As brumas se desvaneceram quando abriu os olhos.

Havia alguém ali, esperando. Não fantasmas, oneiros do passado. Uma silhueta o observava na lateral da cama.

— Meu príncipe? — Sua garganta estava tesa como osso.

Não era Cardiff, nada do brilho da pele de ébano, apenas uma figura pálida. Não havia a alegria calorosa no azul dos olhos de Elawan.

— Preciso do comandante da minha guarda. Maldito seja, você devia ser o burro da Ordem. — Já tinha ouvido aquilo, nunca com ele tão irritado.

Era um tolo, mesmo. Mas o Mestre da Guerra ainda estava lá, se recusando a se dar por vencido. Não muito diferente da última conversa que tiveram. Sua mente estava nublada, mas lembrava dela.

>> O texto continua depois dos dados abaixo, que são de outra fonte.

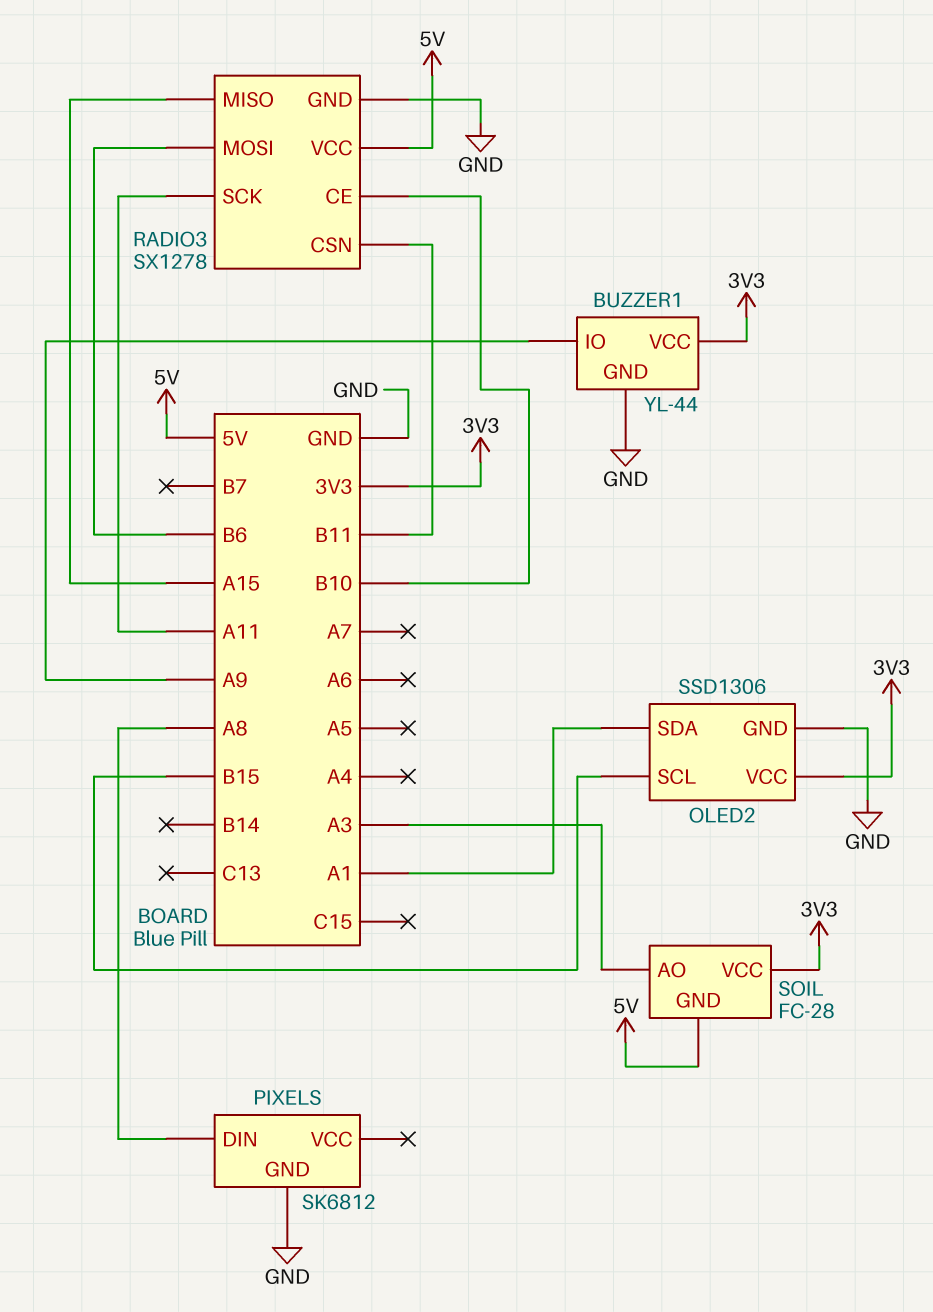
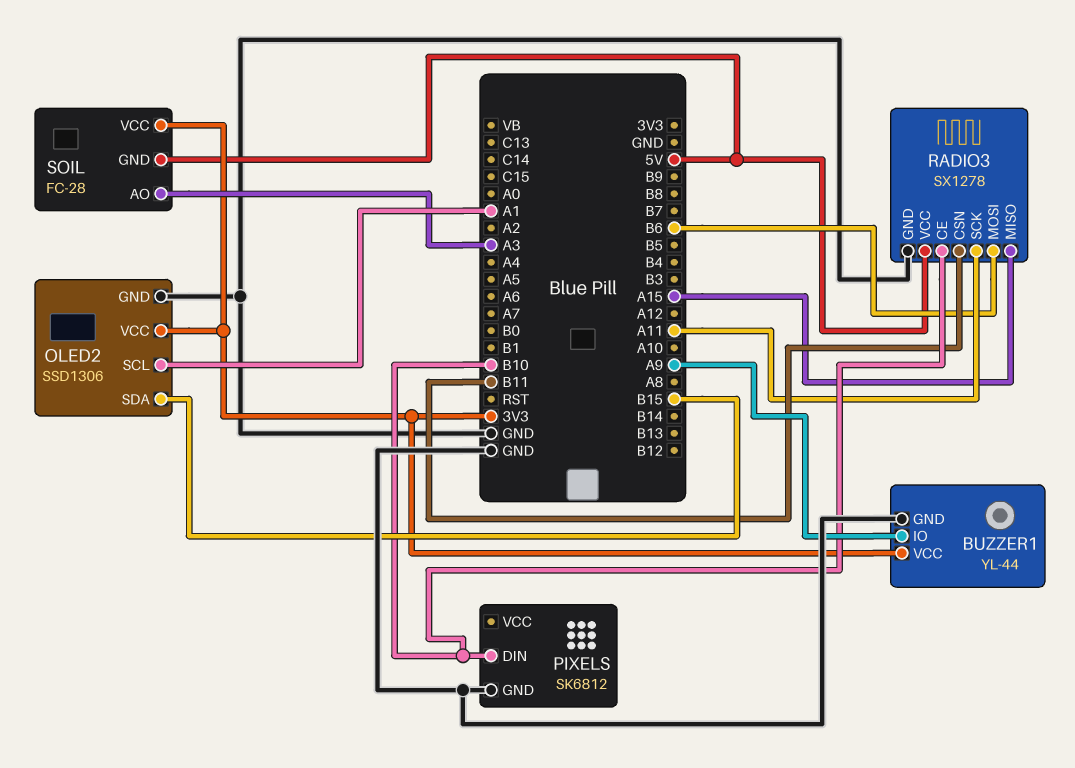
OLED2 pin SCL: B15 -> A1
OLED2 pin SDA: A1 -> B15
PIXELS pin DIN: A8 -> B10

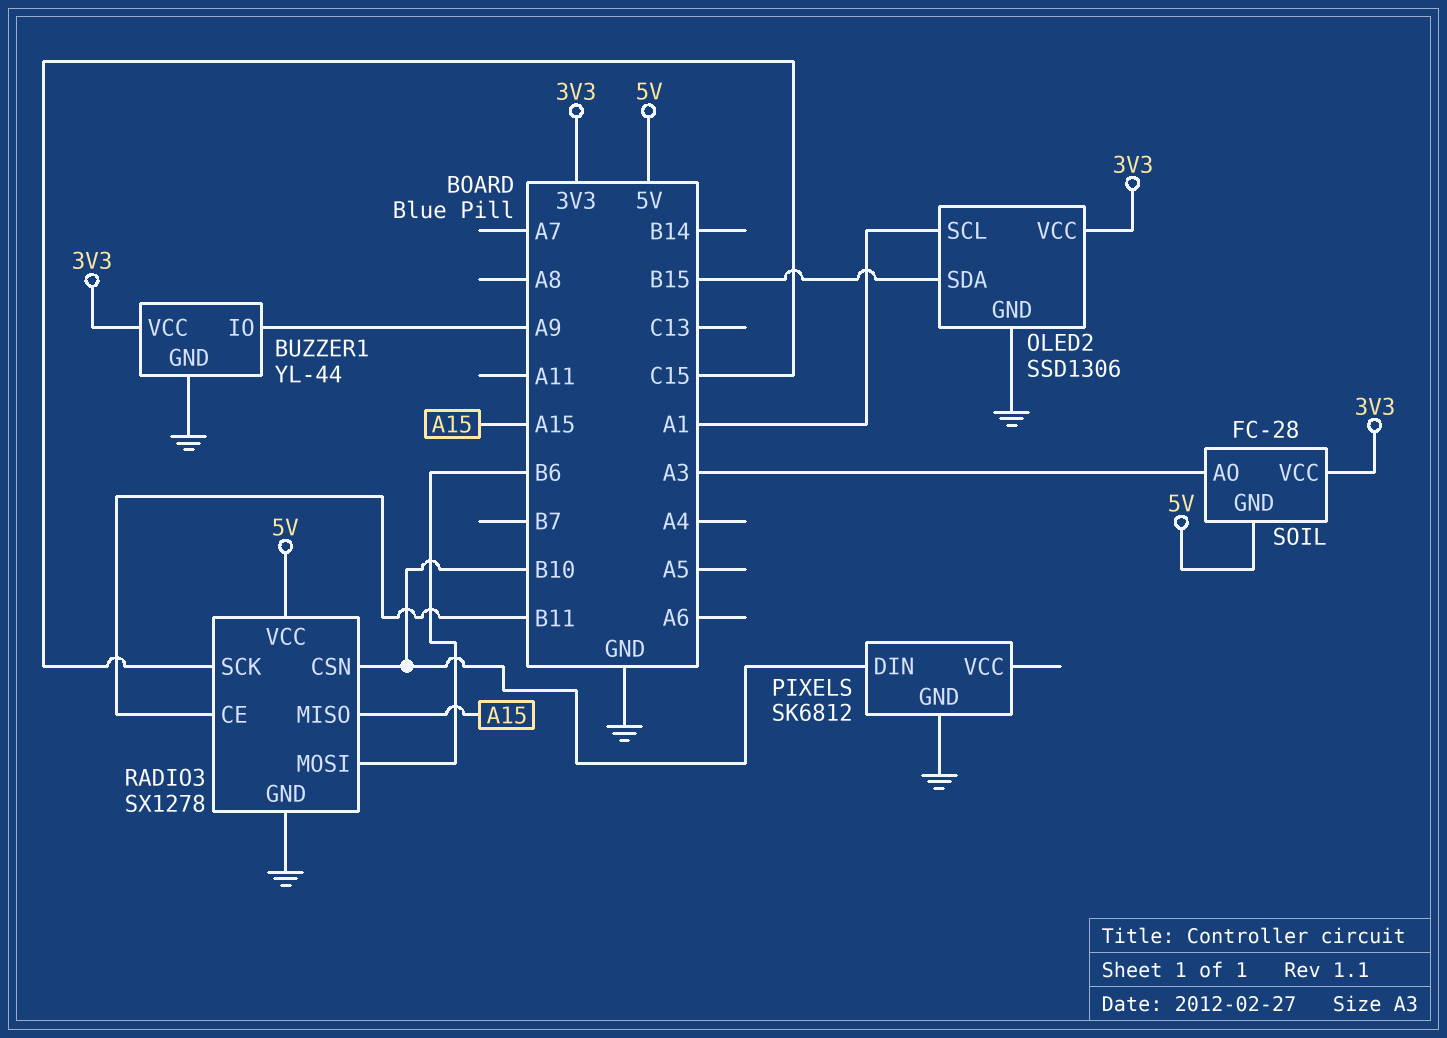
RADIO3 pin CE: B10 -> B11
RADIO3 pin CSN: B11 -> B10
RADIO3 pin SCK: A11 -> C15

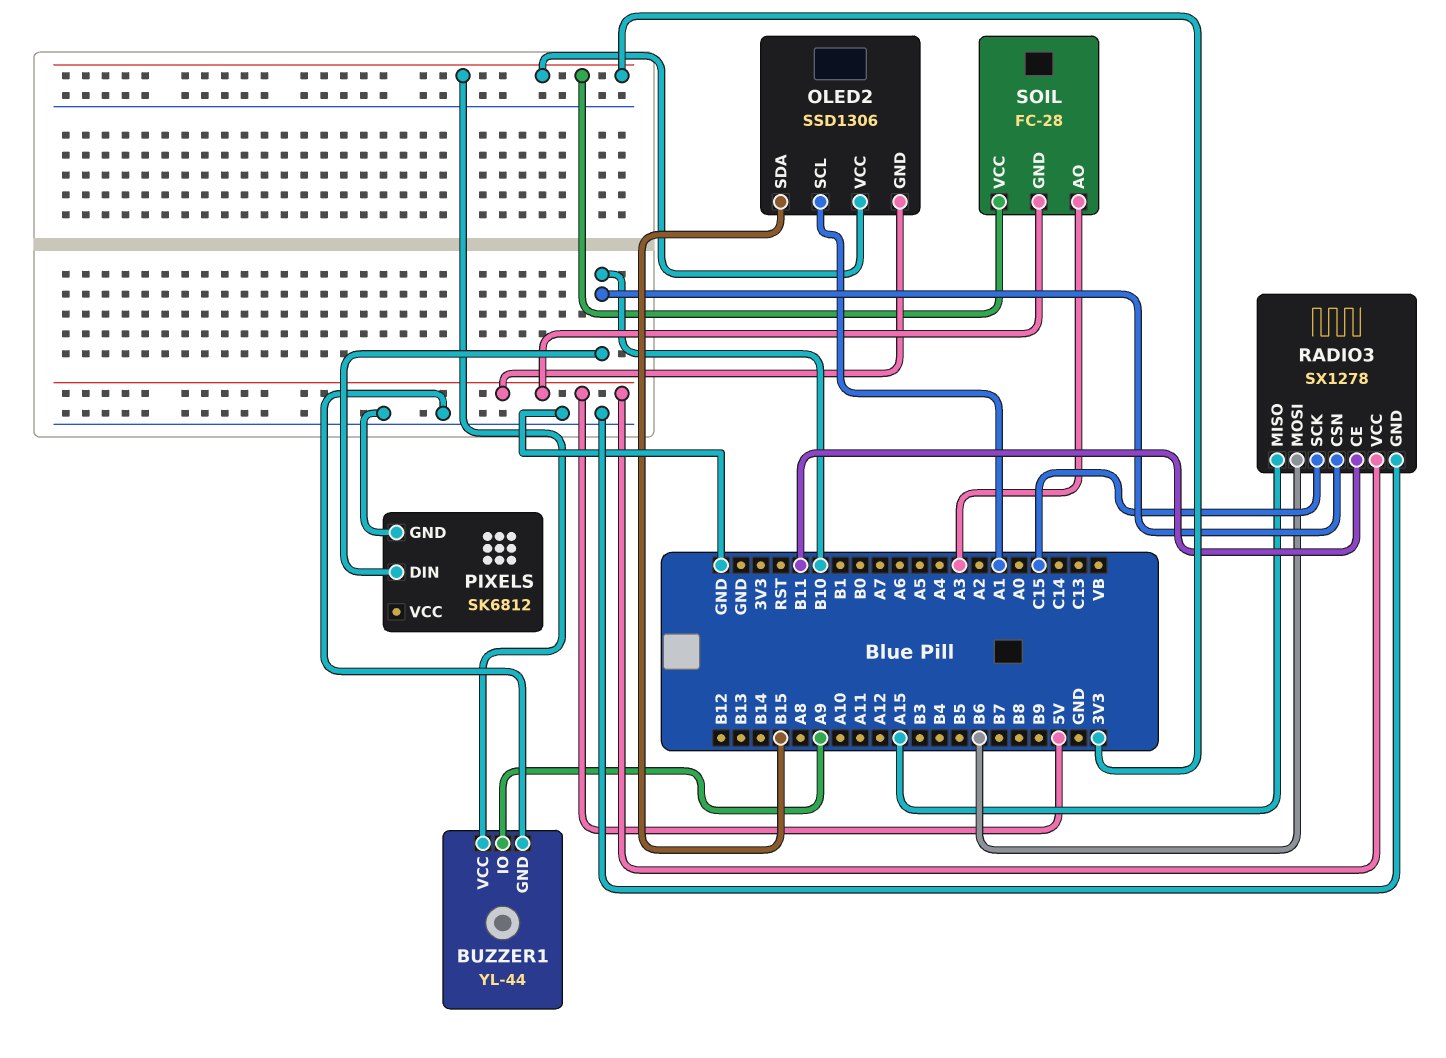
OLED2 pin GND: GND -> 5V

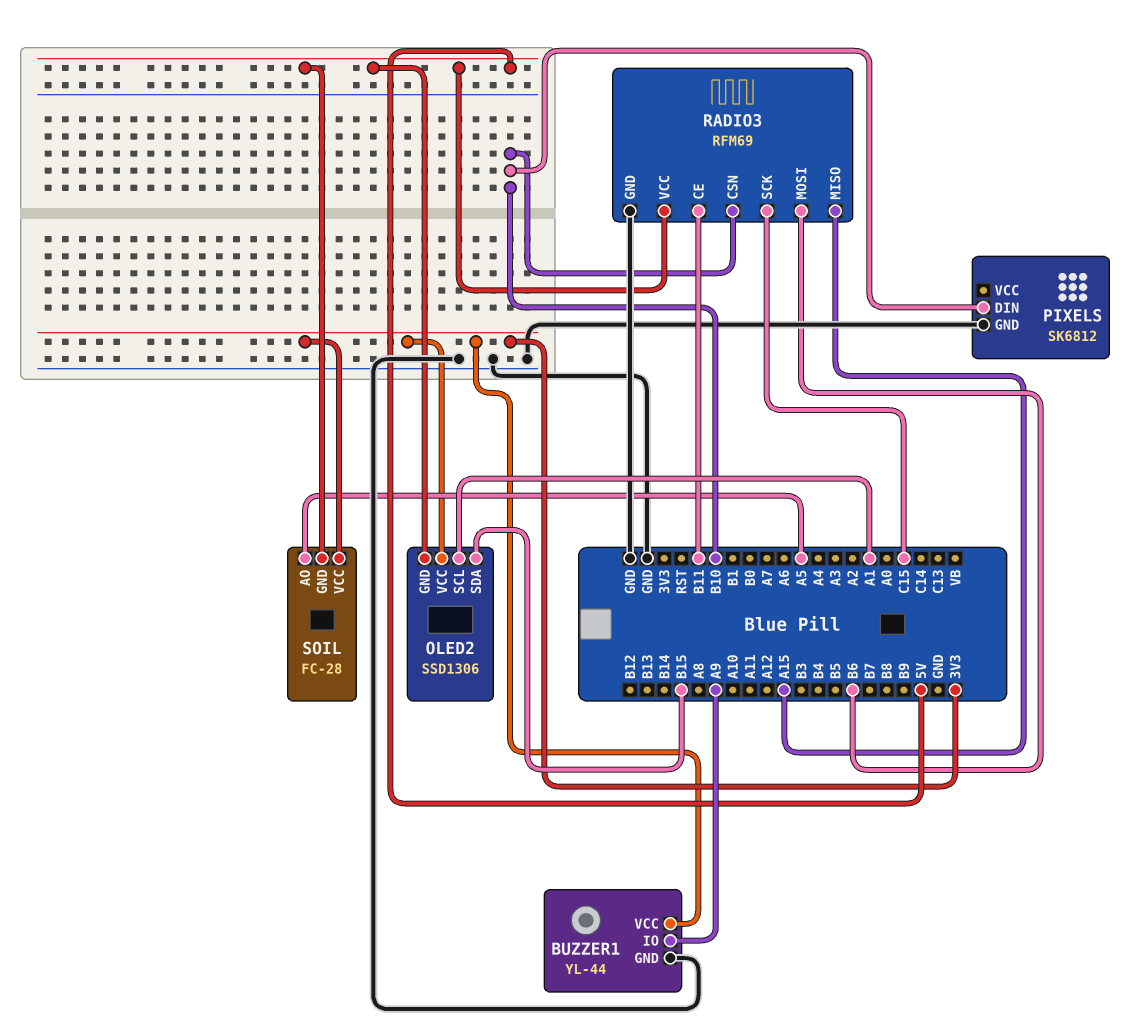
RADIO3: SX1278 -> RFM69
SOIL pin AO: A3 -> A5

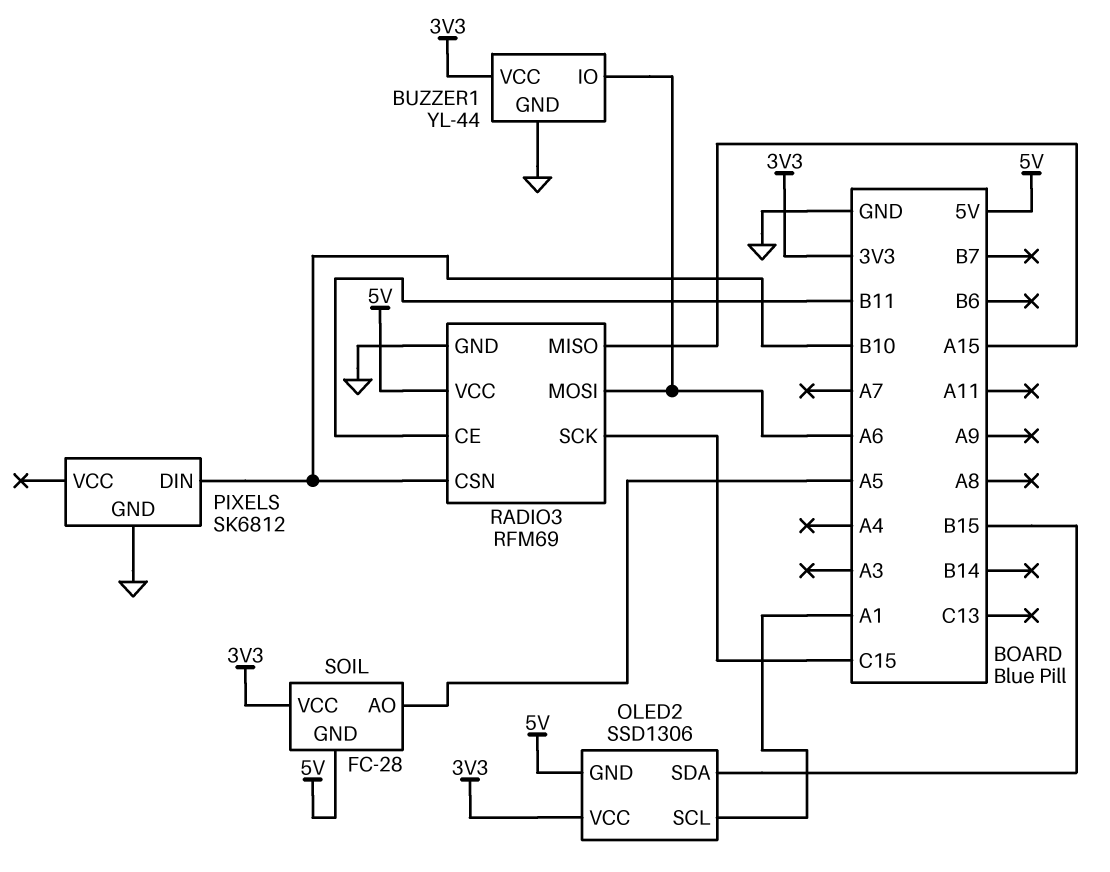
BUZZER1 pin IO: A9 -> A6
RADIO3 pin MOSI: B6 -> A6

— Acha mesmo que ordenei a morte de crianças? Não tenho tanto estômago quanto você — retrucou o lorde quando Lohkar o acusou dos crimes no Manifesto.

Os filhos do moleiro? Ou seria àqueles escudeiros que se referia? Não sabia, estavam de elmo e armadura. Não sabia. Precisava chegar ao rei de Vineheim, Baranthir vestiu crianças como cavaleiros e adicionou volume às suas ameias. A memória de Elawan era boa, todavia, bastante seleto na hora de falar. Por algum motivo o não dito era pior.

— As cartas de Kervan, estavam com meu selo. Meu selo pessoal – falou o lorde com cautela.

— Ele me contou coisas interessantes, como: porque Ariah tentou matar o filho de Baranthir — acusou Lohkar. — Mas não, meu amigo, das muitas coisas que sou, ladrão não está entre elas. Tem Gal'win para esse serviço. 

        Como outrora tivemos Ariah.

        A Cotovia, o mais doce membro da Ordem das Bestas, foi enviada para Vineheim pouco depois de Kara assumir o trono. No ano seguinte, Ariah foi decapitada em Mesa Crepúsculo. Lohkar se sentia um tolo por não ter percebido, mas nunca pensou que Elawan atentaria contra um irmão jurado.

— O corpo na cela — A maioria fecharia os olhos para a diferença. — A quanto tempo Kervan está morto? Tinha dito que ele contaria a verdade sobre a sua inocência.

         O amigo afundara nos travesseiros com desinteresse.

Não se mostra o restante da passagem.